{35} Souvenirs d’enfance [i]
Первым моим детским впечатлением был… крупный план.
Первым воспоминанием — ветка черемухи или сирени, въехавшая в мою детскую через окно.
На Рижском взморье. В Прибалтике.
На даче. В Майоренгофе.
Очень давно.
То есть в очень раннем моем детском возрасте — двух-трех лет, судя по тому, что, по фамильным данным, жили мы в Майоренгофе в 1900 и 1901 годах.
Смутно помню какие-то игрушки на полу и блики солнца у низа стены детской.
Но ветку помню отчетливо.
* * *
Есть и воспоминания, которые относятся явно к шестилетнему возрасту.
Тоже дача на взморье.
И несомненно, 1904 год.
Так как прощаться приезжает дядя Митя — младший брат папеньки. А он был убит в русско-японскую войну под Мукденом.
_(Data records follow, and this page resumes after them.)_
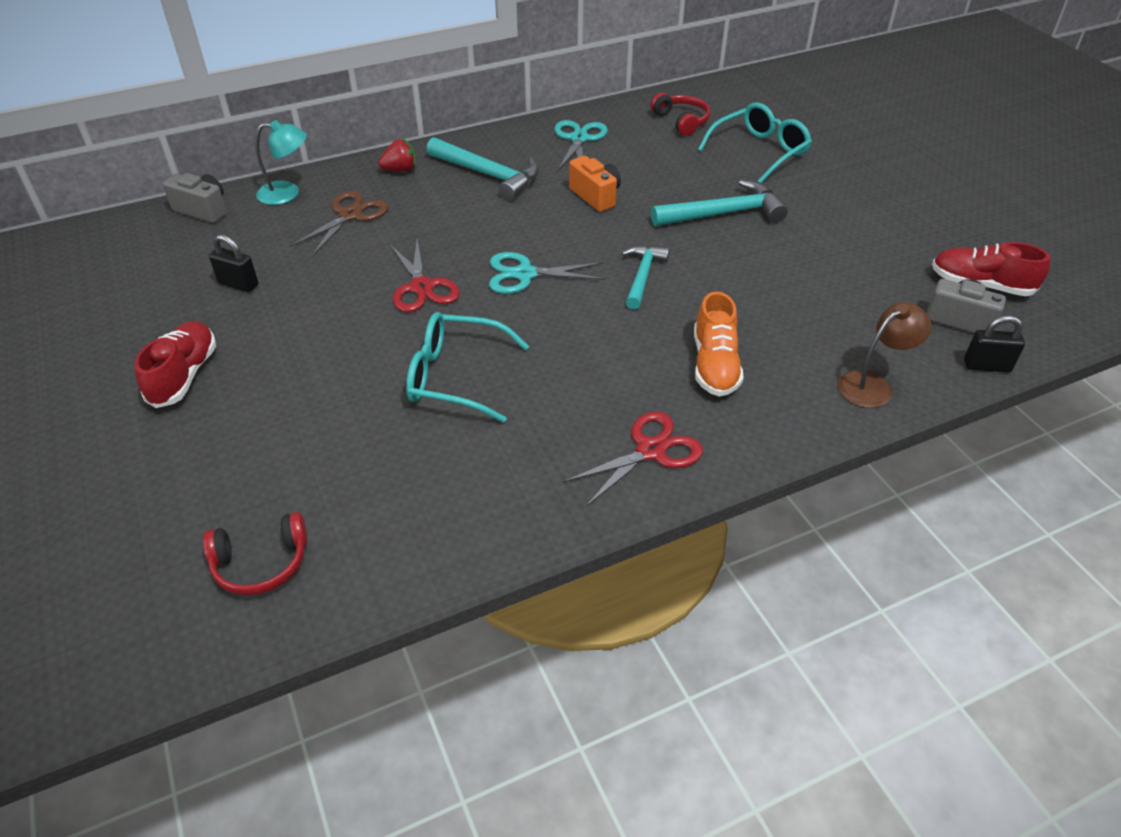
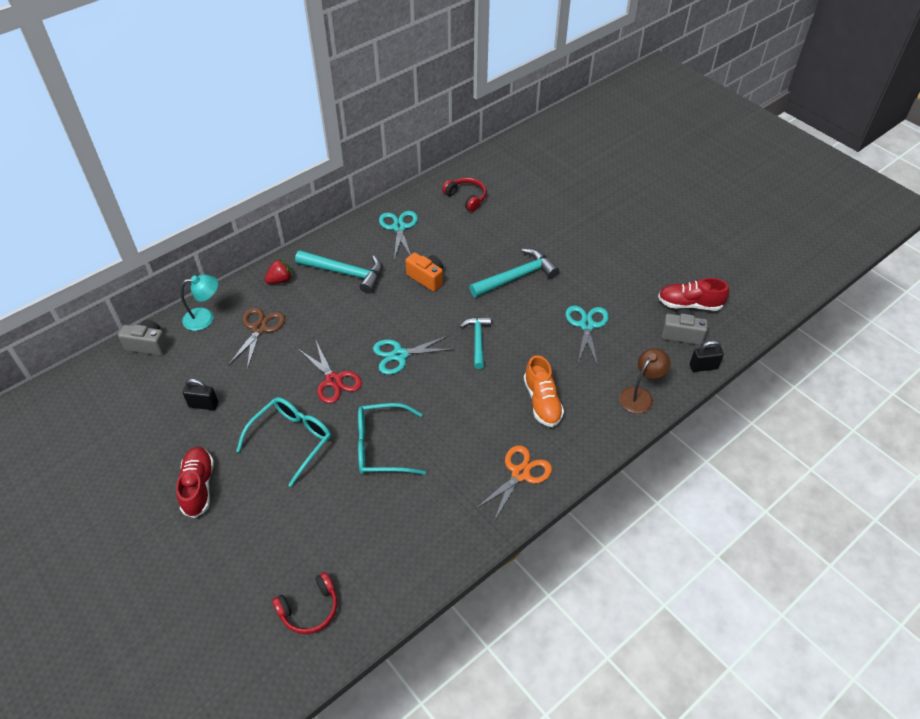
camera: 15 degrees left, 5 degrees up
(651, 451) = (520, 474): red scissors -> orange scissors
(759, 151) = (527, 217): turquoise glasses -> turquoise glasses (292, 440)
(811, 284) = (587, 325): none -> turquoise scissors

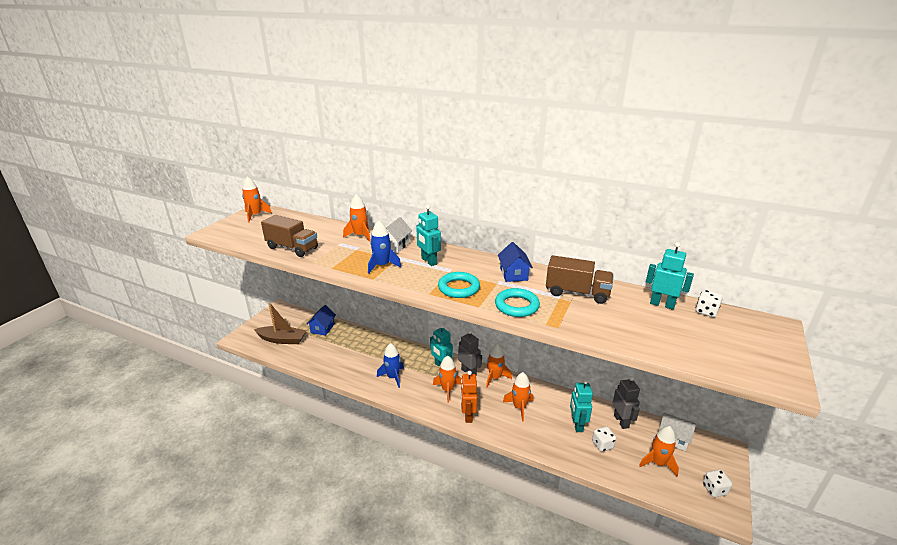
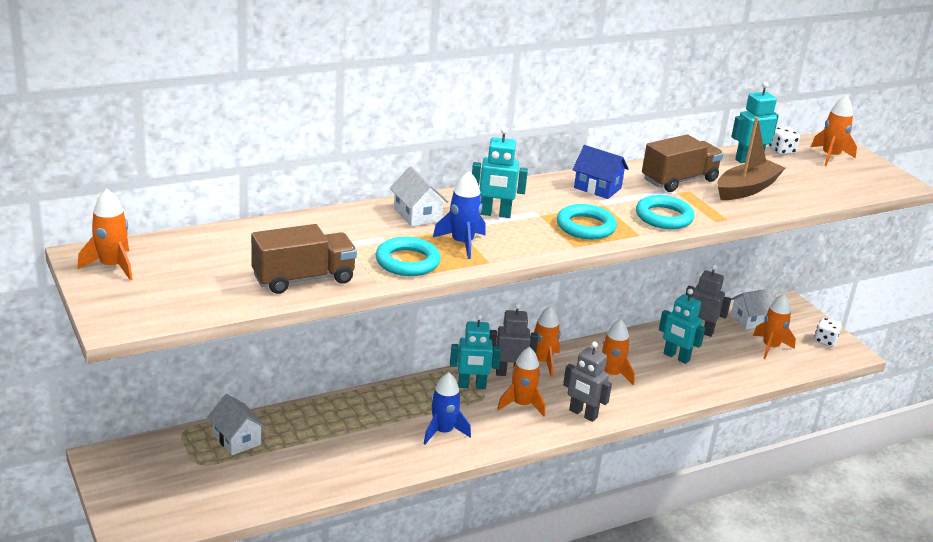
camera: 55 degrees left, 0 degrees up
(282, 339) = (208, 489): brown boat -> brown boat (746, 189)
(322, 328) = (237, 439): blue house -> white house
(342, 261) = (407, 262): none -> turquoise ring
(360, 236) = (346, 222): orange rocket -> orange rocket (830, 156)
(468, 415) = (583, 414): orange robot -> grey robot
(602, 445) = (718, 360): white dice -> none

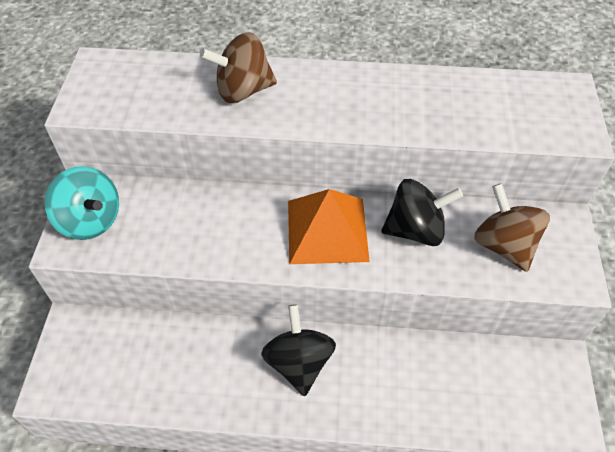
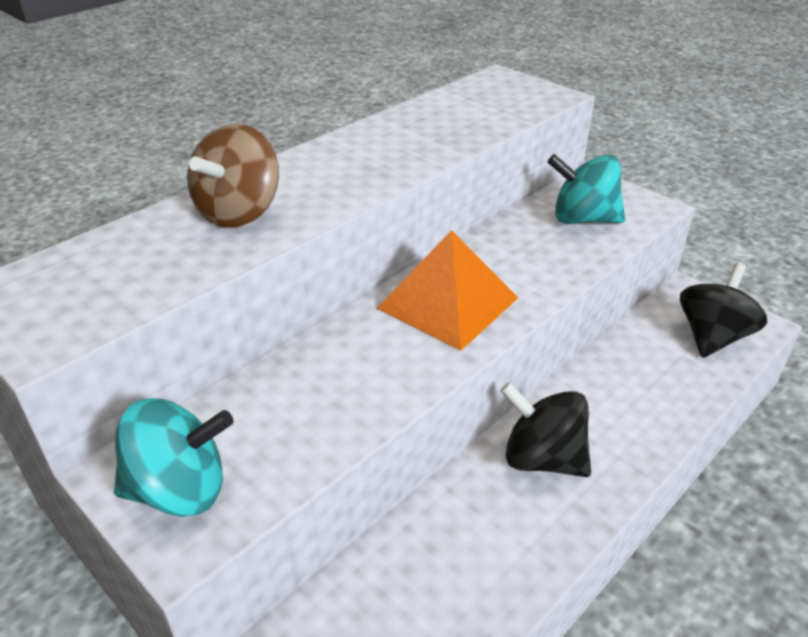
camera: 50 degrees left, 15 degrees down
(415, 230) = (512, 253): black spinning top -> black spinning top (712, 337)
(504, 245) = (582, 219): brown spinning top -> turquoise spinning top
Кроме дяди — молодого, но бравого офицера с восхитительно изогнутой блестящей шашкой, помню выкрашенные в кроваво-пунцовый цвет деревянные стружки, которыми усыпаны дорожки, и выбеленные мелом камни, которые их окаймляли.
Еще помню соседку.
Что-то очень стройное с черными волосами на пробор.
{36} Но особенно помню ее разлетающееся японское кимоно нежнейших голубых и розовых тонов (военный трофей? — так как муж ее тоже на войне). Впечатление такое, что наверху головка, а остальная часть фигуры — одни развевающиеся ткани.
Особенно рукава. Рукава помню особенно отчетливо, потому что в одном из них она носила крошечного щенка.
Еще помню иллюминацию сада — кажется, в Ольгин день, в честь какой-то двоюродной кузины,
любительский спектакль, где игрался «Денщик подвел» — по-видимому, самый первый виденный мной спектакль, так как наравне с восторгом помню и какую-то долю страха — по-моему, от нарисованных углем усов другого дяди — на этот раз дяди Лели — младшего брата маменьки.
Еще помню там же граммофон с громадным розовым ребристым раструбом.
Он хрипло поет:
«Вот на сте‑не агром‑ный клоп,
а я е‑го по шап‑ке хлоп!
Я абажа‑ю!
Я абажа‑ю!..»
А с дачной улицы зазывной звук старухи-латвийки, путающей слога русских слов:
«Занебудки — цветы, занебудки!» (Незабудки.)
И, наконец, торговца воздушными шарами:
«Шарики, шарики-баллончики — Luftballons!!.»
И отчетливее всего помню какие-то фантастически вкусные груши в сладком соусе, похожем на итальянское «сабайоне».
Такое «сабайоне» я в дальнейшем буду кушать с Пиранделло в маленьком итальянском ресторане в Шарлоттенбурге, в Берлине. Но это будет намного-намного позже… через двадцать пять лет!
[i] На рукописи, начинающейся словами «Есть и воспоминания…», — дата: «Барв[иха], 7.V.1946». Начальная фраза, как и первое слово второй фразы («Тоже дача на взморье»), заставляет предположить, {382} что Э. намеревался продолжить какие-то воспоминания о младенчестве, связанные с Рижским взморьем. Действительно, в его архиве сохранился набросок предисловия к исследованию «История крупного плана сквозь историю искусств», написанный в том же санатории «Барвиха» годом раньше — 27.II.1945. Этот набросок начинается рассказом о первом детском впечатлении — «ветке крупным планом». И хотя с того же воспоминания Э. начал другую главу «Мемуаров» (см. т. 2, «История крупного плана» и комментарий к ней), мы сочли возможным использовать фрагмент рукописи 1945 г., чтобы восстановить замысел автора. Еще одна деталь свидетельствует о том, что Э. при написании «Souvenirs d’enfance» ориентировался на свои более ранние тексты. Абзацы о граммофоне и уличных торговцах приписаны в конце более мелким почерком — первоначально текст завершался воспоминанием о встрече с Пиранделло, как бы подводя к главе «Отто Эч и артишоки». Ритм повествования («Еще помню…», «Еще помню…», «И отчетливее всего помню…») позволяет трактовать приписку как вставку, а не финал главы.